That which flows from this
During September and October 2018 I will be making an action research project in the village that I grew up in. The project will conclude on the 9th of November with a contribution to the Edgework journal.
I have no fixed ideas about outcomes for this and, in a sense that is the point. I want to see what will happen when I turn my research tactics on a place I know intimately, but also not at all.
My starting point, ‘That which flows from this’ seeks to trace the trajectory of things, events and moments. Memories, perhaps that are triggered by a location but spread out ever more imperceptibly to the edges of consciousness. These grains of memory exist here beyond time. An eight year old’s memory sitting alongside the present both playing out simultaneously and connecting.
These are the moments I seek to illicit from others when I start to research a site but it feels toe curling to locate my own memories in my work. Do you really want to read about this? Are my own experiences of interest? Do they illuminate a place?
What will happen if I employ mapping processes that I use to get to know an unfamiliar place through the voices of others, in an environment that is bound to my own biography but really known only pragmatically? I grew up here but I know nothing of the history of the village, nothing of note about its ‘facts’ my experience is tacit.
Over this month, as I travel through this space I will begin to explore this personal map and test the validity or limits of my own research process, seeking to re-situate myself in relation to a mapping practice. To explore mapping as a way to capture complexity, which was how I came to to this practice, but I have never turned the camera on myself. Bear with me.

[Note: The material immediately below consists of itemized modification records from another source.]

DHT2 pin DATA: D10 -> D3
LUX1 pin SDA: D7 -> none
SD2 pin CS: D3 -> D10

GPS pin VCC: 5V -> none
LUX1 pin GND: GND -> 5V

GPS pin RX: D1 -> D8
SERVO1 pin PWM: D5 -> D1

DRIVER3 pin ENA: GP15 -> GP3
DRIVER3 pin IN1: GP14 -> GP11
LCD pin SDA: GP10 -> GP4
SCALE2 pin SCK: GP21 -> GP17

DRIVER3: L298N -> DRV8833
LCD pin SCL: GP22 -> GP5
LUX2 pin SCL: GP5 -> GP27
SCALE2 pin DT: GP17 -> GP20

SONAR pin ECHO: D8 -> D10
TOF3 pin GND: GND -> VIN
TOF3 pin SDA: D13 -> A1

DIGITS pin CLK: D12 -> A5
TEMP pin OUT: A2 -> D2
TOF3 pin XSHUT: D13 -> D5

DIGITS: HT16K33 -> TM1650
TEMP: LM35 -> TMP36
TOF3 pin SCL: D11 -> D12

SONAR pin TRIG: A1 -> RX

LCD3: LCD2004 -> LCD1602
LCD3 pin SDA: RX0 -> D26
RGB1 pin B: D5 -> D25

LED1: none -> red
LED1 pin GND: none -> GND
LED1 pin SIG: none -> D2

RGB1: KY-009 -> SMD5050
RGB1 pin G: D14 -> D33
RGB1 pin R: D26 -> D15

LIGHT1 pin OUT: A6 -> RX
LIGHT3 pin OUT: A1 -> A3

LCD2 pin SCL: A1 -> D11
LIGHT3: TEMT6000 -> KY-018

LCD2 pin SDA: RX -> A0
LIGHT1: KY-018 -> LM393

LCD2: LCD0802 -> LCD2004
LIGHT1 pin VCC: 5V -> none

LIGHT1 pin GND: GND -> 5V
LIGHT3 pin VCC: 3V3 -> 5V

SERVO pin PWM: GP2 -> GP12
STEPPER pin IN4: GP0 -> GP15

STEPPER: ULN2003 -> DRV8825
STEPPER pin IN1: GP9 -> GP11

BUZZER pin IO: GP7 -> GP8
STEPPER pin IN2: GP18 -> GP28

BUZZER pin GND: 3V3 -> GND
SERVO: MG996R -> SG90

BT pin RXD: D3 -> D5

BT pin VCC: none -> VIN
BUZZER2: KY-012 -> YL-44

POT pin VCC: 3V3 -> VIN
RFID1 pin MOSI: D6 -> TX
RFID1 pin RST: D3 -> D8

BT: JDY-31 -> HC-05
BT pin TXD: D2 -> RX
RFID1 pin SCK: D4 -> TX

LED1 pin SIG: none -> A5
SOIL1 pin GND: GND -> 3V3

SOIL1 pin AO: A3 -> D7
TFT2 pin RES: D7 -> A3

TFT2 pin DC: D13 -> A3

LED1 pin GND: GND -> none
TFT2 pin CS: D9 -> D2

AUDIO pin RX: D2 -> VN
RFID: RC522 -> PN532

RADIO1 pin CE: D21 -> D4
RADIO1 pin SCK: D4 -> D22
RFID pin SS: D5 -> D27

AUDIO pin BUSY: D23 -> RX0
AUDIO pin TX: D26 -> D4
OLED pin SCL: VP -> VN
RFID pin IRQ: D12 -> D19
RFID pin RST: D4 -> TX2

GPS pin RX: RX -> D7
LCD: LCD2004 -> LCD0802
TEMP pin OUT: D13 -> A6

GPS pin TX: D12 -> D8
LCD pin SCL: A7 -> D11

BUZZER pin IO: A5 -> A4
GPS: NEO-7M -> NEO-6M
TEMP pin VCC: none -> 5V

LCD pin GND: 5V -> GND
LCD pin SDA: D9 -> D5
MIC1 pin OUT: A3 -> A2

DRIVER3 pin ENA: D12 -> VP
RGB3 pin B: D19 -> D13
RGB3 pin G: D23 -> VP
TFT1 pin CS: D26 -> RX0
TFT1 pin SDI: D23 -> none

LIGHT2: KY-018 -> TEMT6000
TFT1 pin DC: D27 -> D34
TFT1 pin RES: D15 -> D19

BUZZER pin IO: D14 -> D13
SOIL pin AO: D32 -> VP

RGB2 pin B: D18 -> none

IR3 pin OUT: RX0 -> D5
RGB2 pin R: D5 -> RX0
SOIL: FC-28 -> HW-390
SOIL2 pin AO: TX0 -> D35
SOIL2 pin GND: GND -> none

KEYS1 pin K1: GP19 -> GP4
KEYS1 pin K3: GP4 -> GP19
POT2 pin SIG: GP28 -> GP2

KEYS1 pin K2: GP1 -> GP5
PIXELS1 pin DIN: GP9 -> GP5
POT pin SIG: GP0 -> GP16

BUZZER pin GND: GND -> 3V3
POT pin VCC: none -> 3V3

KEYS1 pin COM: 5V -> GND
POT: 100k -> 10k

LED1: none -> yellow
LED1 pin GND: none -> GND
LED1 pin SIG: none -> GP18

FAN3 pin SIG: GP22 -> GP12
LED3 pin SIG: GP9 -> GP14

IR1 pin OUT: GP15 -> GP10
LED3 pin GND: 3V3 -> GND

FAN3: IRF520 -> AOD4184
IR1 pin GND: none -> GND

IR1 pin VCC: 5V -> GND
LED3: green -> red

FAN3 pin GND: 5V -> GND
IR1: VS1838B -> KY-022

Extracting something from what is here will throw up fragments that can be studied forensically. Like sieving earth and examining the matter that is left as evidence, something that is both concrete and illusory. The testing of subjective methods as though they are facts.
I am undertaking this month long ‘residency’ here, and am delighted to work with Edgework (www.edgework.co.uk or follow @the_edgeworker on twitter and Instagram).
Working with the idea of a marginal practice in a marginalised place at the very edges of what people do around here I want to understand what draws me back here and what repels me. I will begin my journey by deviating from Adele Clarke’s ‘Situational Analysis’ and start by walking and annotating, drawing my own maps of daily encounters. This will hopefully provide a gateway into a psycho geographic hinterland… and beyond.